The University of Georgia is researching new ways to combat the flu — with lasers.

This year’s flu outbreak is rampant. As of mid-January, 48 states reported widespread influenza activity and more than 5,200 people had been hospitalized. It isn’t a pandemic, but UGA’s developing technology could help prevent one in the future.

National Institutes of Health granted researchers at UGA $1.1 million to refine a method that allows them to fingerprint the flu virus with laser beams.

“We can tell from that fingerprint whether the flu is a normal/seasonal flu, whether it’s a virulent flu, whether it’s even the flu or not,” said Richard Dluhy, a UGA professor of chemistry.

Virulence is a virus or bacteria’s capacity to defeat the body’s defenses. The more virulent, he said, the more dangerous.

Dluhy and colleagues have been working on the fingerprinting process for about five years and will use the NIH grant to refine the technology over the next four.

Thus far tests have been more than 95 percent accurate, which Dluhy said is much better than the rapid tests available now, which have about a 50/50 chance of a false positive reading.
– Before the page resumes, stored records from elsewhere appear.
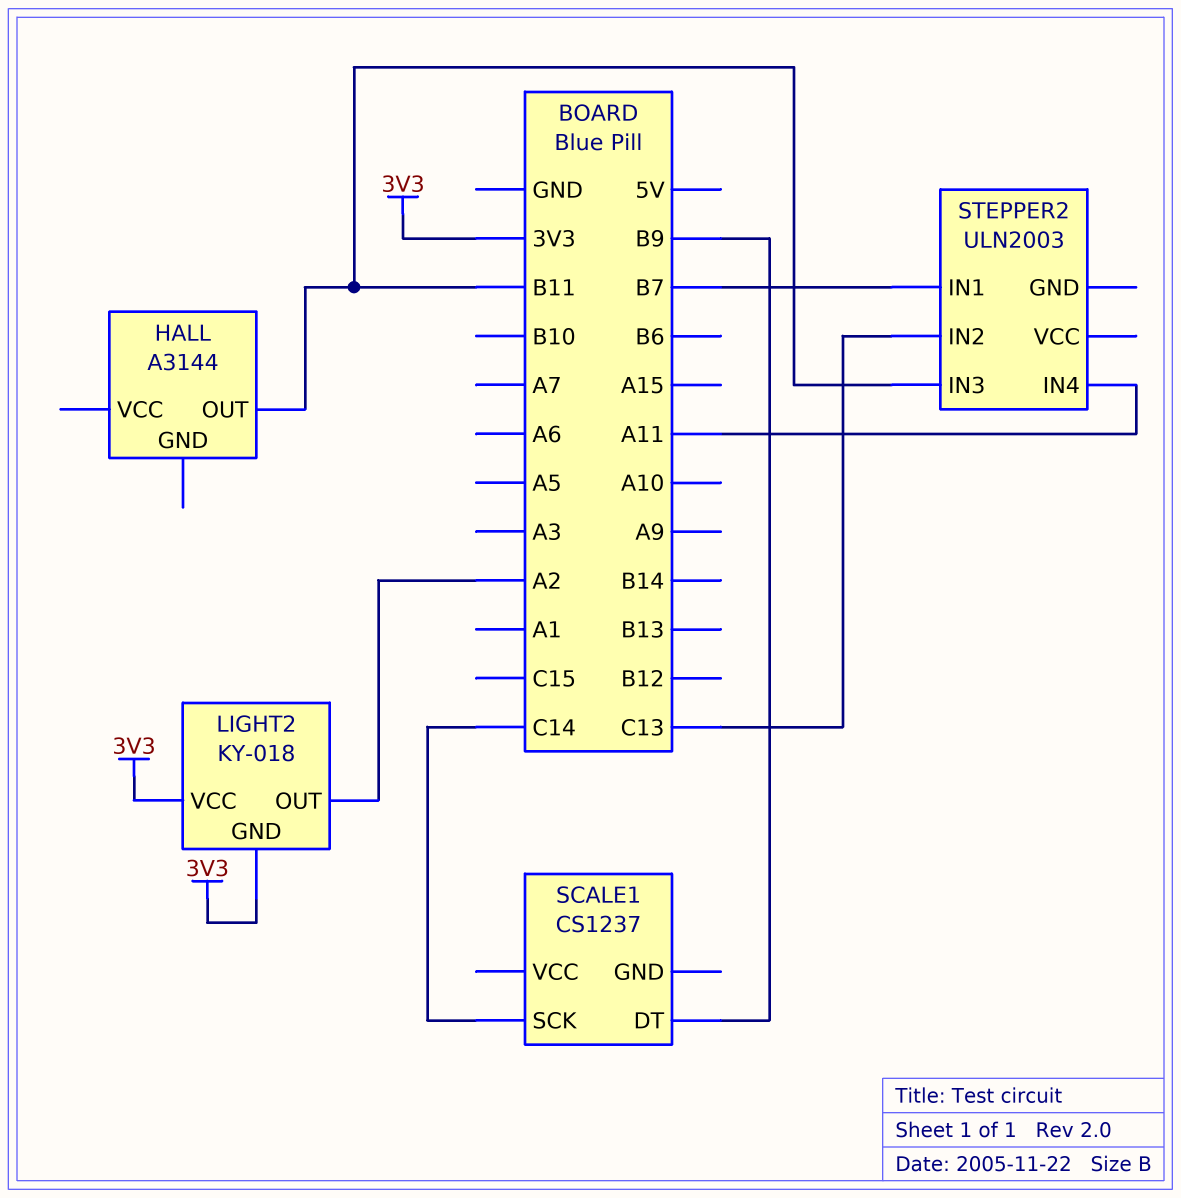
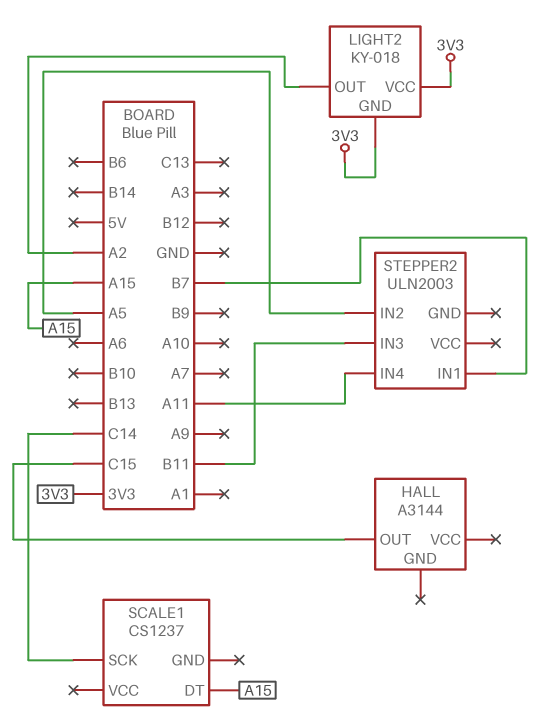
HALL pin OUT: B11 -> C15
SCALE1 pin DT: B9 -> A15
STEPPER2 pin IN2: C13 -> A5

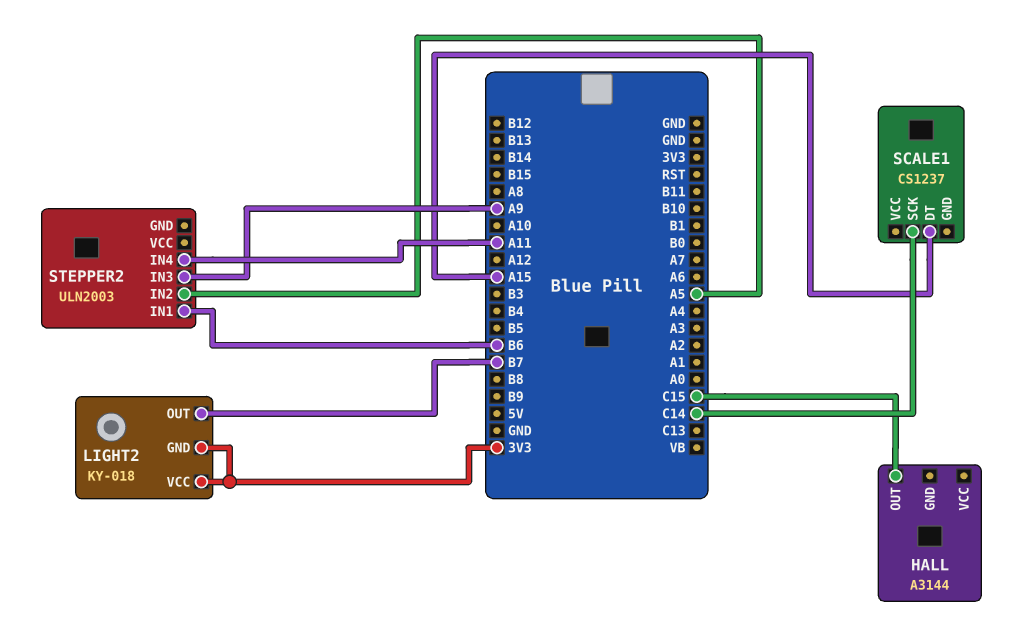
LIGHT2 pin OUT: A2 -> B7
STEPPER2 pin IN1: B7 -> B6
STEPPER2 pin IN3: B11 -> A9

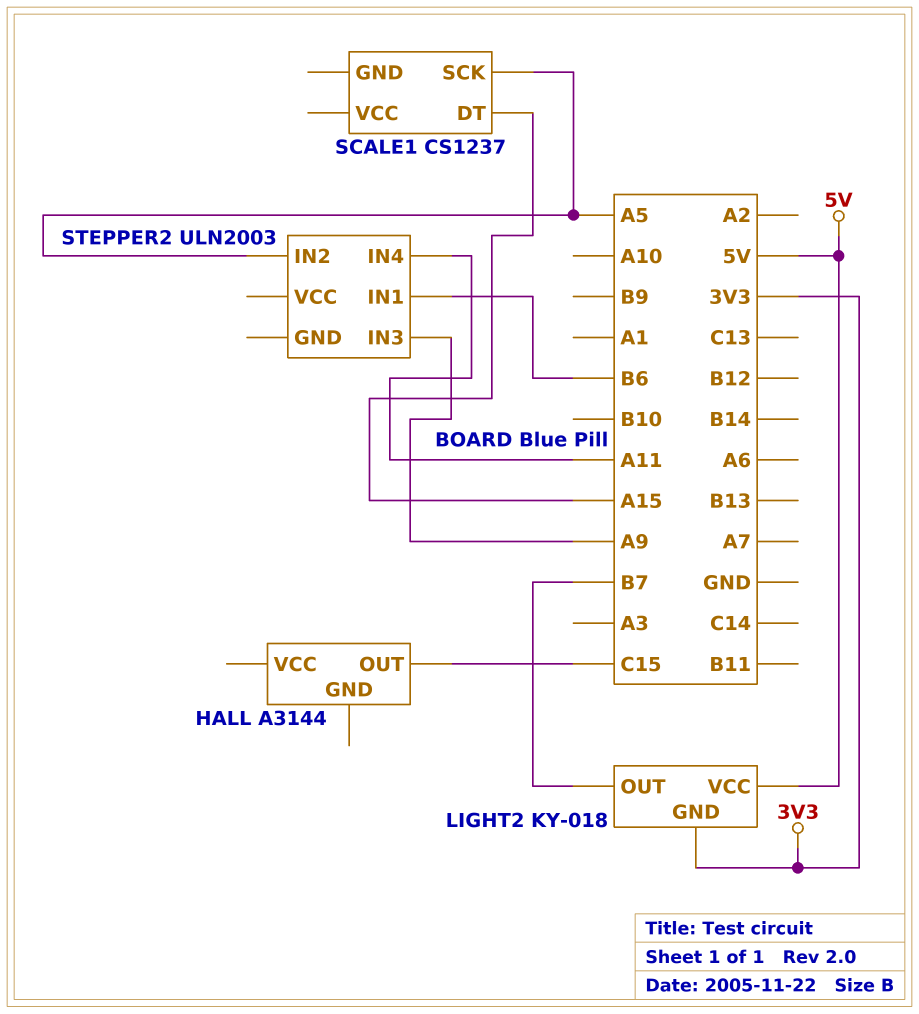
LIGHT2 pin VCC: 3V3 -> 5V
SCALE1 pin SCK: C14 -> A5

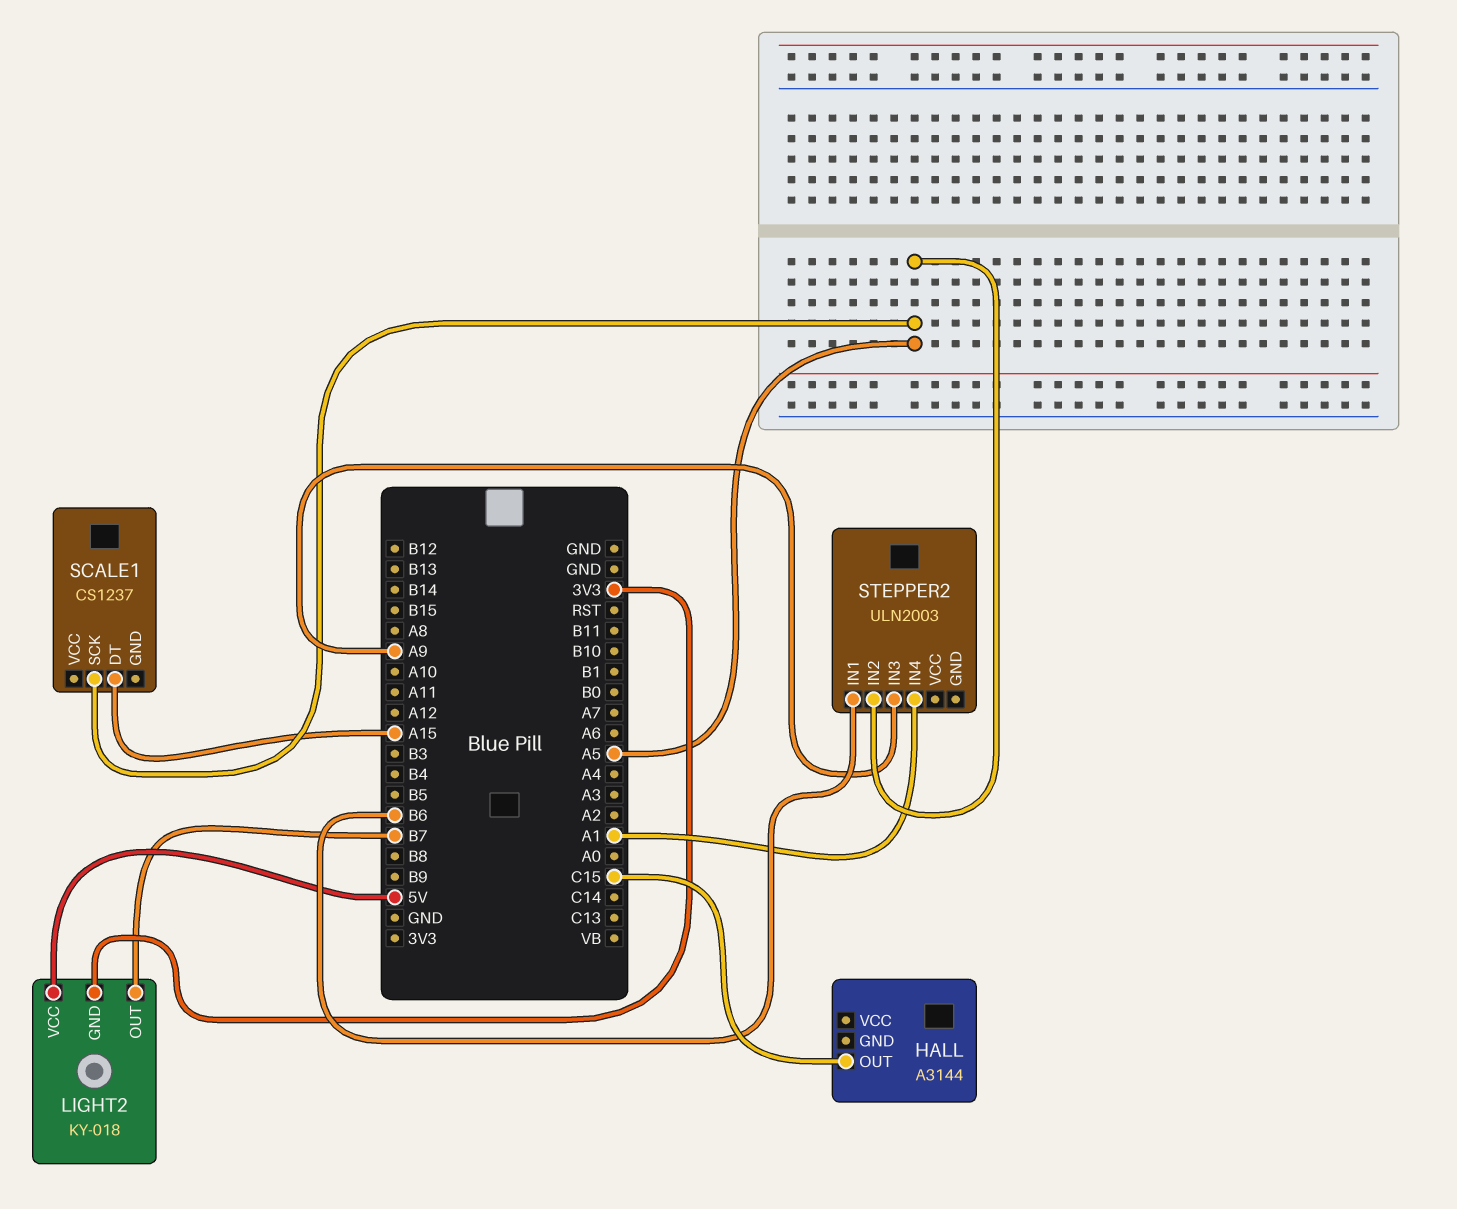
STEPPER2 pin IN4: A11 -> A1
Accurate tests available now take about 24 hours.

If Dluhy and cohorts Stephen Tompkins and Ralph Tripp are successful, it could mean quick and accurate influenza testing on-site at doctors’ offices or clinics. And that, Dluhy said, could be advantageous.

Should a dangerously virulent strain emerge, early identification could prevent mass fatalities. Such early detection would still be too late to provide a vaccine that season — vaccines take six months to develop — but public health officials could order isolation, quarantine or other measures to prevent the disease from spreading.

Easy strain identification could also mean more accurate prescriptions of antiviral drugs like TamiFlu. Doctors are wary of prescribing drugs when they’re not certain a patient has the flu, Tompkins said, but a quick test could eliminate doubt.

Successful development could also lead to similar identification methods for other viruses and bacteria.

“This is what we call a platform technology,” Dluhy said. “Once you have the basics down, it can be applied to a number of pathogens.”

That would allow doctors to easily test patients for strep, mononucleosis and sinus infections and have an answer within minutes.

That’s what Mike Sakalian, the program director who recommended the grant for funding at NIH, is most excited about. His division isn’t focused on researching specific diseases; it’s interested in a useful technology. “We’re interested in things that have broad applicability to a range of diseases and also to basic science,” he said.

It is difficult to predict how long before that technology could become available in offices and clinics, he said.

The method the researchers are using is starkly different from current tests. Currently, Dluhy said, lab workers have to amplify the amount of the test material they have, such as culturing bacteria for a strep test. That takes time.

“We’re trying to … do this without the elaborate chemistry and biochemistry,” Dluhy said.